Questi sono quindi anche nella posizione migliore per instaurare un circolo virtuoso in cui il surplus di profitti consente un elevato flusso di finanziamenti in R&S che sarà, a sua volta, la precondizione per l’appropriazione della ulteriore futura quota extra di profitti (da innovazione), e così via. In contrapposizione le unità di capitale senza accesso iniziale alla R&S tendono ad essere intrappolate in un circolo vizioso. La conseguente incapacità di introdurre innovazioni significative impedisce l’ottenimento di quegli extra profitti da innovazione.
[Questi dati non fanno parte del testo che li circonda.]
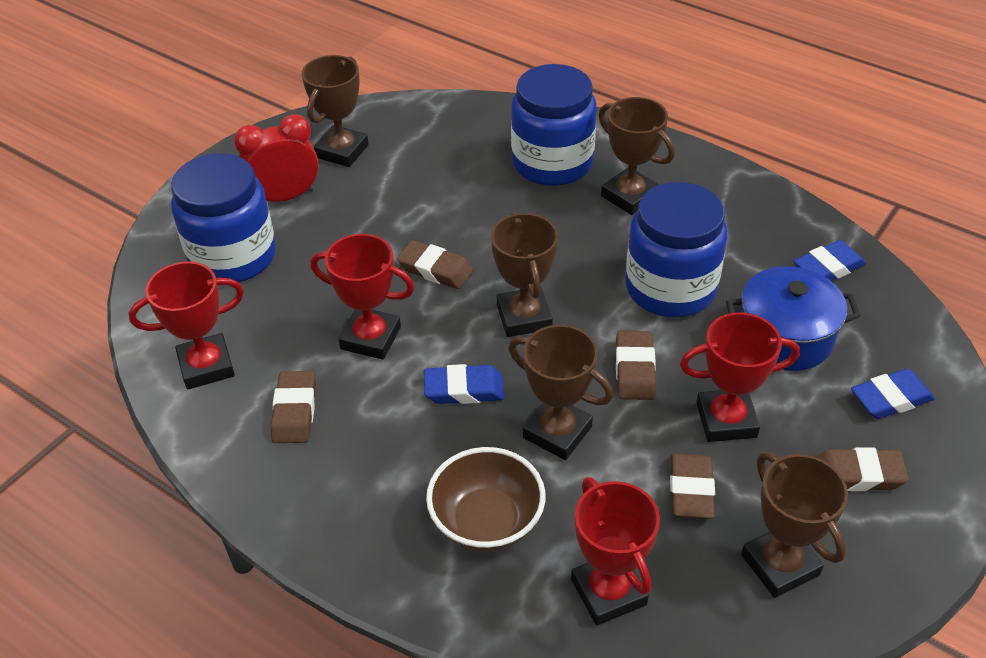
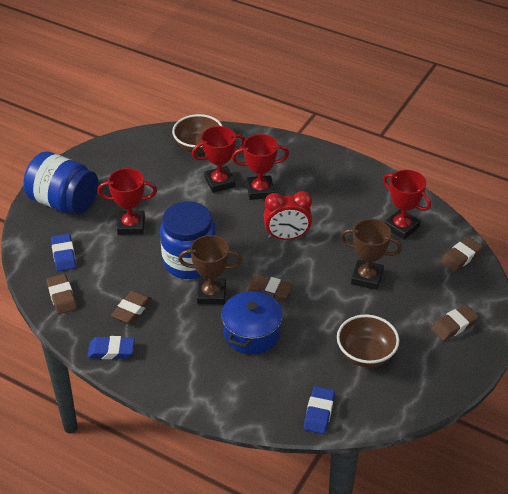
blue jar: 3 -> 2
brown bowl: 1 -> 2
brown trophy: 5 -> 2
Tutto ciò tende a sua volta a limitare la partecipazione all’avanzamento della R&S nell’unità di tempo successiva . Ciò quindi limita le innovazioni future e le future opportunità di profitto . Questa dinamica fondamentale dei rapporti di proprietà capitalistici ha profonde implicazioni . Le unità di capitale con il più ampio accesso all’investimento in R&S, quasi per definizione, tendono ad essere raggruppate in regioni ricche dell’economia globale . Le unità di capitale private dell’accesso agli investimenti in R&S invece tendono ad essere raggruppate nelle regioni più povere . Le prime unità sono in una posizione molto migliore per stabilire e mantenere il circolo virtuoso descritto sopra, mentre le seconde hanno immense difficoltà evitando il circolo vizioso Quando le unità di capitale nelle regioni più povere si impegnano in transazioni economiche con unità di capitale che godono di monopoli temporanei da innovazioni di processo e di prodotto, tendono dunque a soffrire condizioni svantaggiose di scambio.”
Tony Smith, “Technology and History in Capitalism: Marxian and Neo-Schumpeterian Perspectives” in “The Constitution of Capital – Essays on Volume I of Marx Capital” edited by Riccardo Bellofiore e Nicola Taylor.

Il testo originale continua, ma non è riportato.